Mittwoch 26.02.2020

Urteil des Bundesverfassungsgerichtes zu gewerblicher Suizidhilfe

Stellungnahme Christian Schmidt MdB, Vorsitzender des Evangelischen Arbeitskreises der CSU

Ein wichtiges, durchdachtes, aber viele Fragen offen lassendes Urteil des
Bundesverfassungsgerichts zum Verbot der gewerbsmäßigen Suizidhilfe gem. § 217 StGB

Das Urteil des Bundesverfassungsgerichts ist ein Sowohl-als-auch-Urteil, das dem Deutschen Bundestag und unserer gesamten Gesellschaft viel Nachdenken und Leitplankenbau abfordern wird. Es bleibt dabei, dass Staatsaufgabe ist und bleibt, Leben zu schützen und erhalten. Der Staat darf sich aber in eine individuelle persönliche konkrete Lebensentscheidung selbst nicht einmischen. Allerdings darf es nicht dazukommen, dass -sozusagen staatlich gefördert- Gruppen oder Berater dem einzelnen Menschen solch eine existentielle Entscheidung vorformulieren und es dazu kommt, dass derjenige, der trotz aller persönlichen Not sich gegen eine Selbsttötung entscheidet, gesellschaftlich schief angeschaut wird, weil er doch alt oder krank sei.

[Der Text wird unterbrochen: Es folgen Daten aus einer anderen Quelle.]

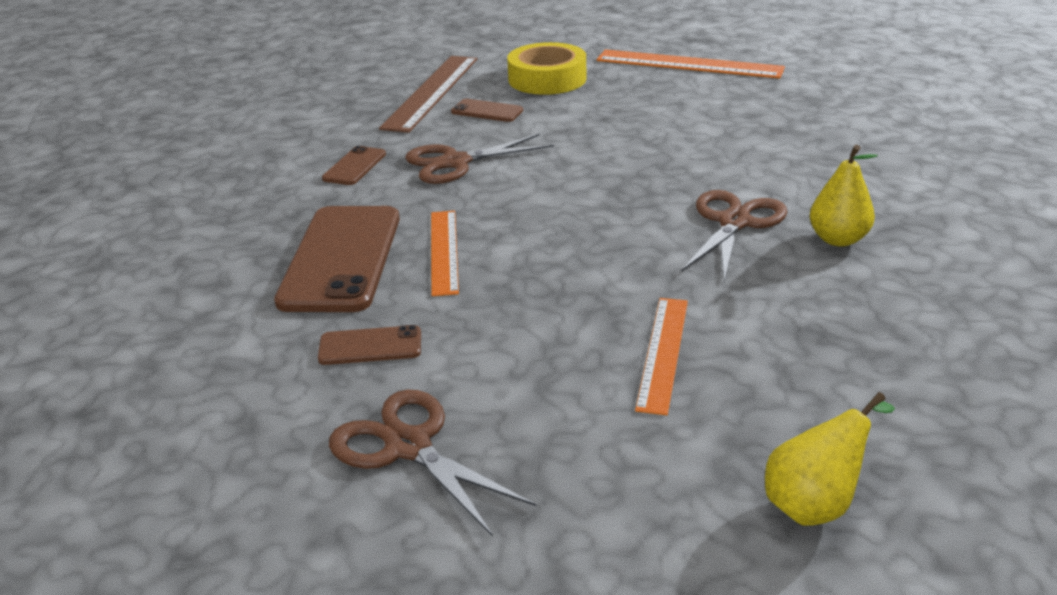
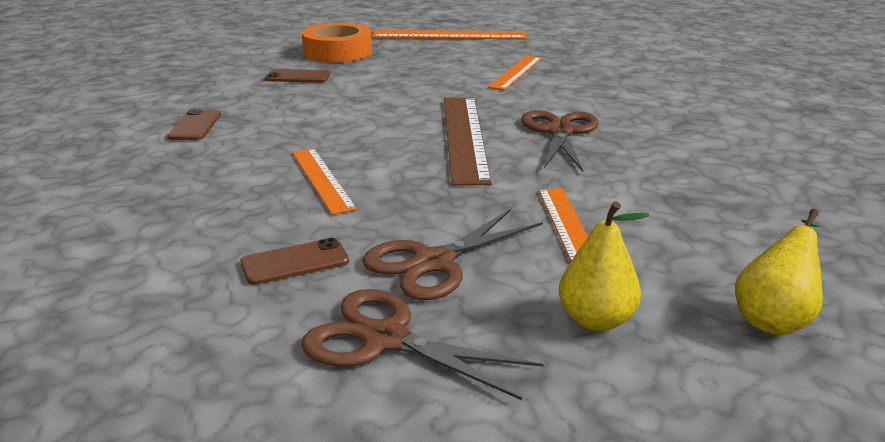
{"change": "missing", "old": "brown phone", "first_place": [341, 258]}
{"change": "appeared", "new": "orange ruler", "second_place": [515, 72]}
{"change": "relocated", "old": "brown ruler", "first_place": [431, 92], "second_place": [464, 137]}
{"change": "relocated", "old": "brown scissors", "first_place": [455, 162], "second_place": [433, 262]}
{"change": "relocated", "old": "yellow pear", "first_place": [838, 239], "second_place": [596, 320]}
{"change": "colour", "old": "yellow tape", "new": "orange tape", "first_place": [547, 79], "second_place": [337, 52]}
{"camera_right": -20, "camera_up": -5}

Diese Gefahr bleibt. Wie man diese bannt, hat auch das Bundesverfassungsgericht nicht beantwortet. Ich plädiere für keinen zeitlichen Aufschub für die gesetzliche Regelung dieses im Zweifelsfall jeden von uns persönlich berührende Themas. Dabei wird ein Netz der Hilfe, Unterstützung, Beratung und des Respekts und auch christlichen Wertegrundlagen eine wichtige Rolle spielen.

Dieses Urteil gibt uns Aufträge, Lösungen müssen wir selbst suchen. Das ist gut, denn für die Vielschichtigkeit der Antwort auf solche Fragen ist auch nicht allein ein Richterkollegium berufen, sondern die Menschen in unserem Lande insgesamt.